FlyClear Security Breach
Posted on August 7, 2008
Filed Under Uncategorized |
Not sure how I feel about this:
We take the protection of your privacy extremely seriously at Clear. That’s why we announced on Tuesday that a laptop from our office at the San Francisco Airport containing a small part of some applicants’ pre-enrollment information (but not Social Security numbers or credit card information) recently went missing. None of your information was in any way implicated. However, we were prepared to send those applicants and members who were affected the appropriate notice on Tuesday detailing that situation.
Before we could send out that notice, the laptop was recovered. And, we have determined from a preliminary investigation that no one logged into the computer from the time it went missing in the office until the time it was found. Therefore, no unauthorized person has obtained any personal information.

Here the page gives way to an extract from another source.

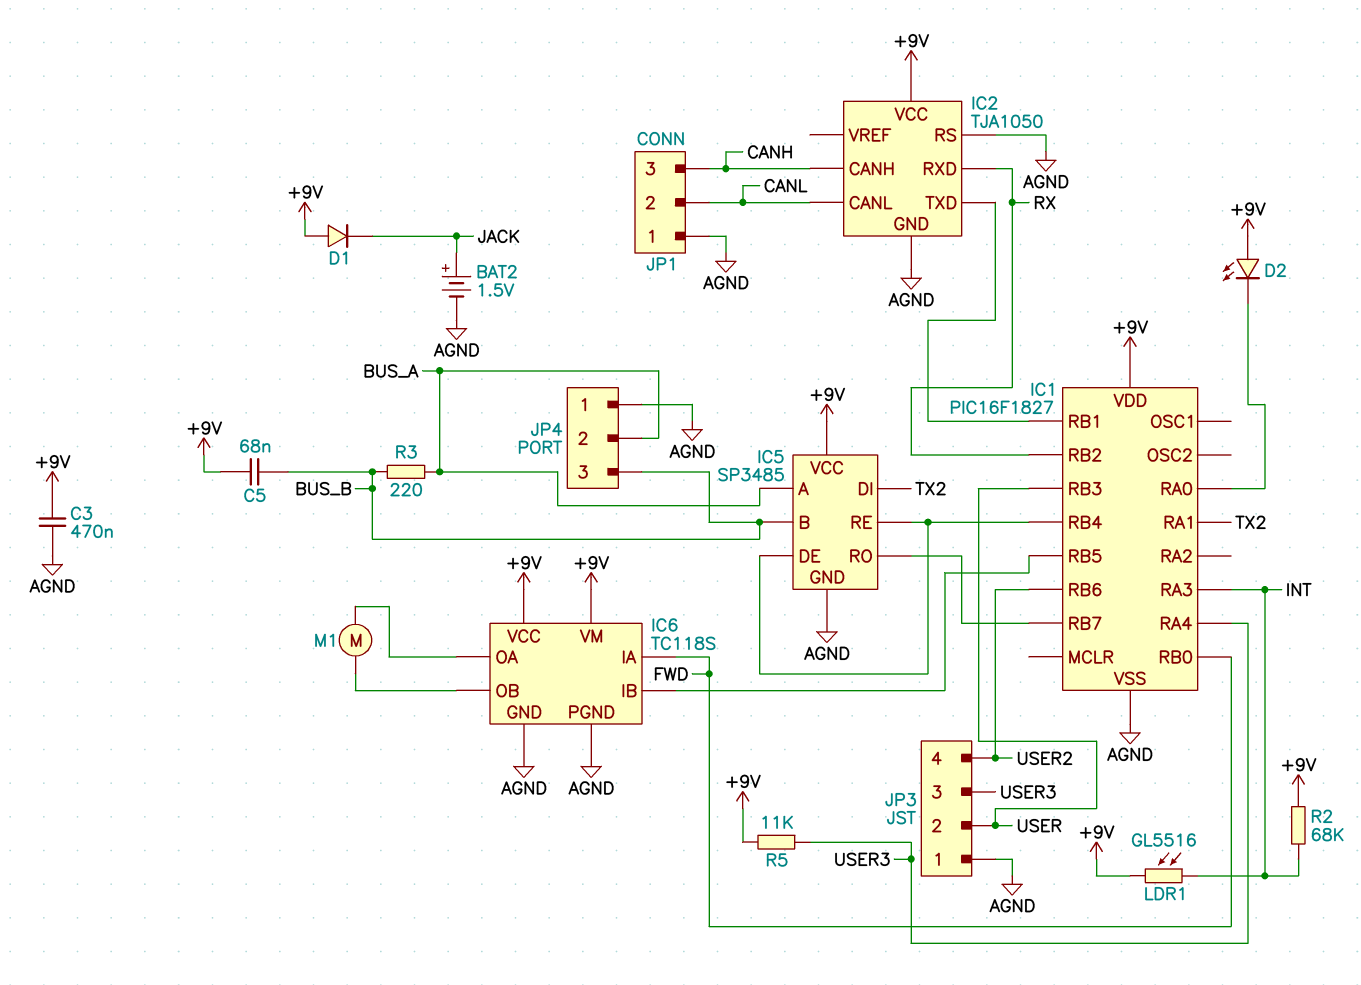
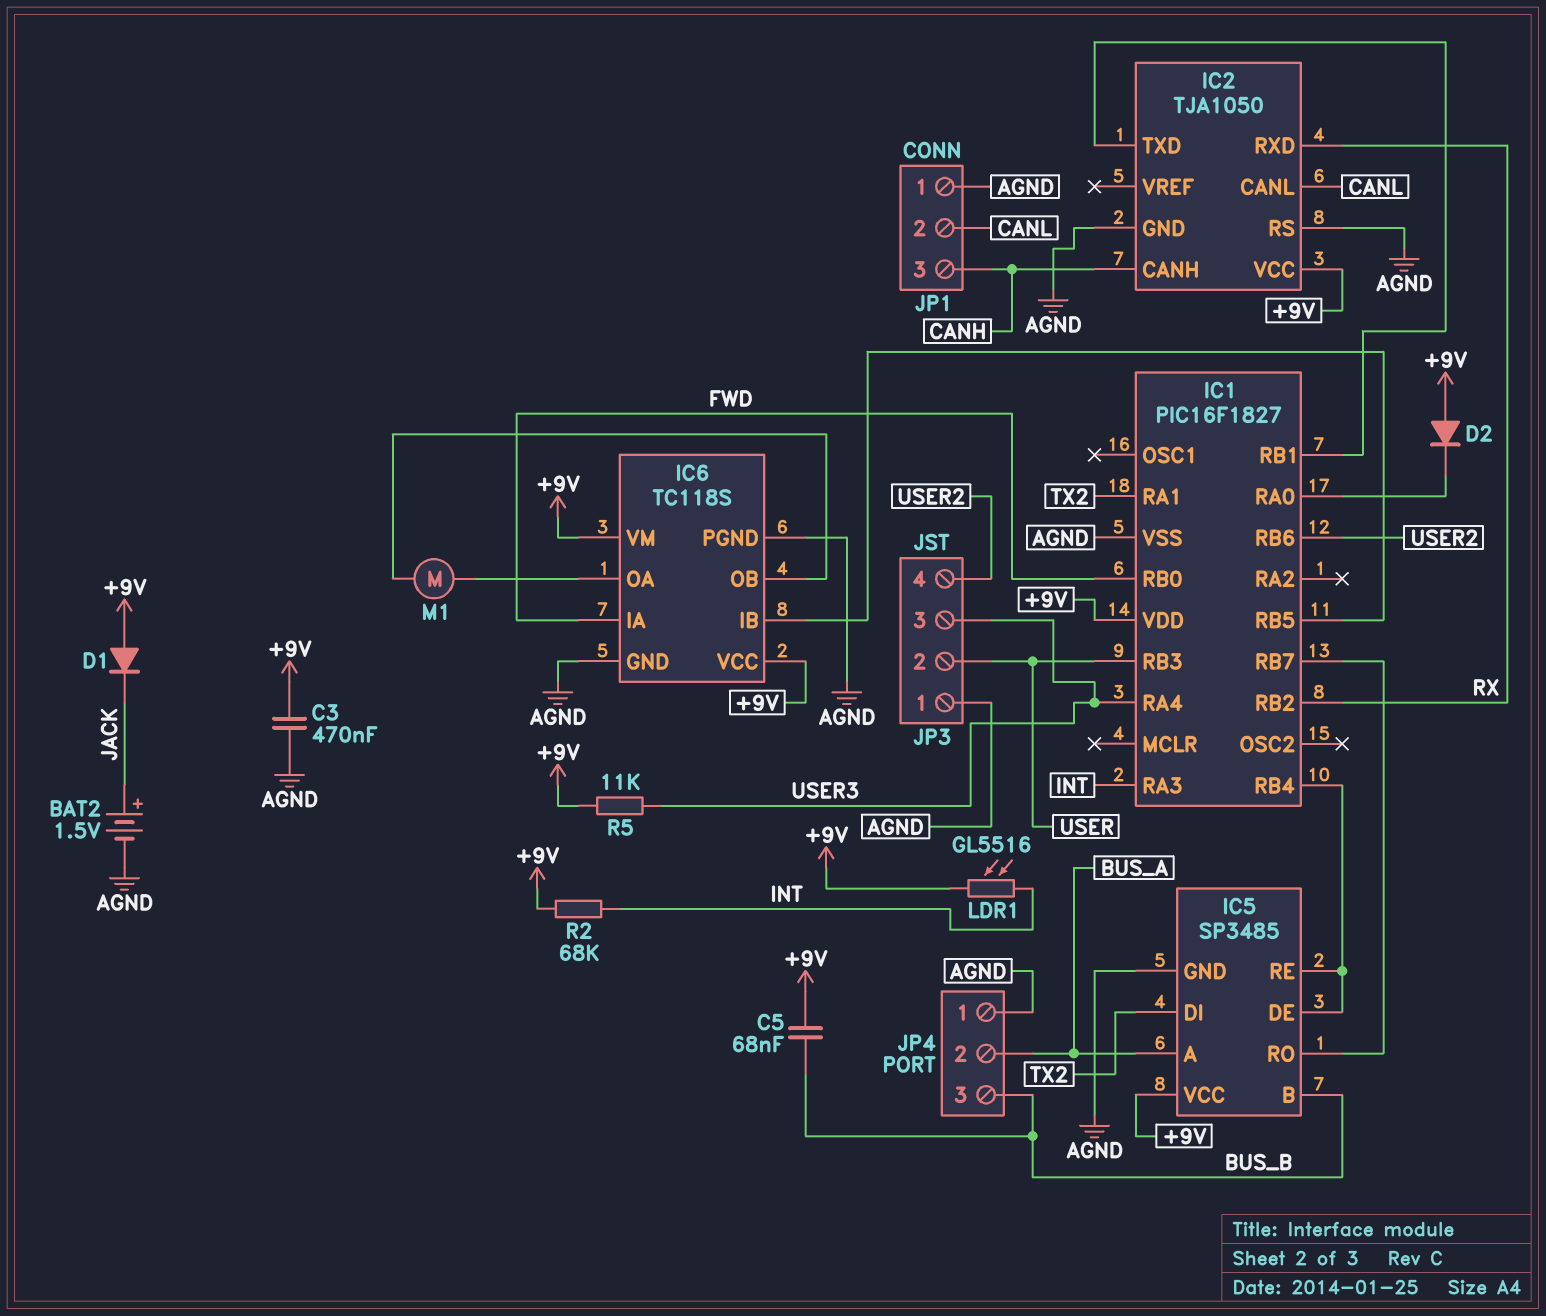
D2: LED (A +9V, K IC1/RA0) -> diode (A +9V, K IC1/RA0)
R3: 220 (BUS_A, BUS_B) -> none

But they do have a reasonable notification process and even though the breach occurred two weeks ago, it doesn’t appear that the latency is any worse that other data security issues in the past. I thought that this part was particularly candid:
The personal information on the enrollment system was protected by two separate passwords, but Clear is in the process of completing a software fix – and other security enhancements – to encrypt the data, which is what we should have done all along, just the way we encrypt all of the other data submitted by applicants.
Which actually leads me to the reason for my post. When will companies realize that any secure data on a portable computer is an inherent security risk? I can think of no compelling reason that would require this kind of applicant data to be on a portable computer when the data in question could easily be stored on a server and downloaded when required and destroyed locally when no longer needed.
Strong security begins not with the technology you are deploying but the process you are using to work with data.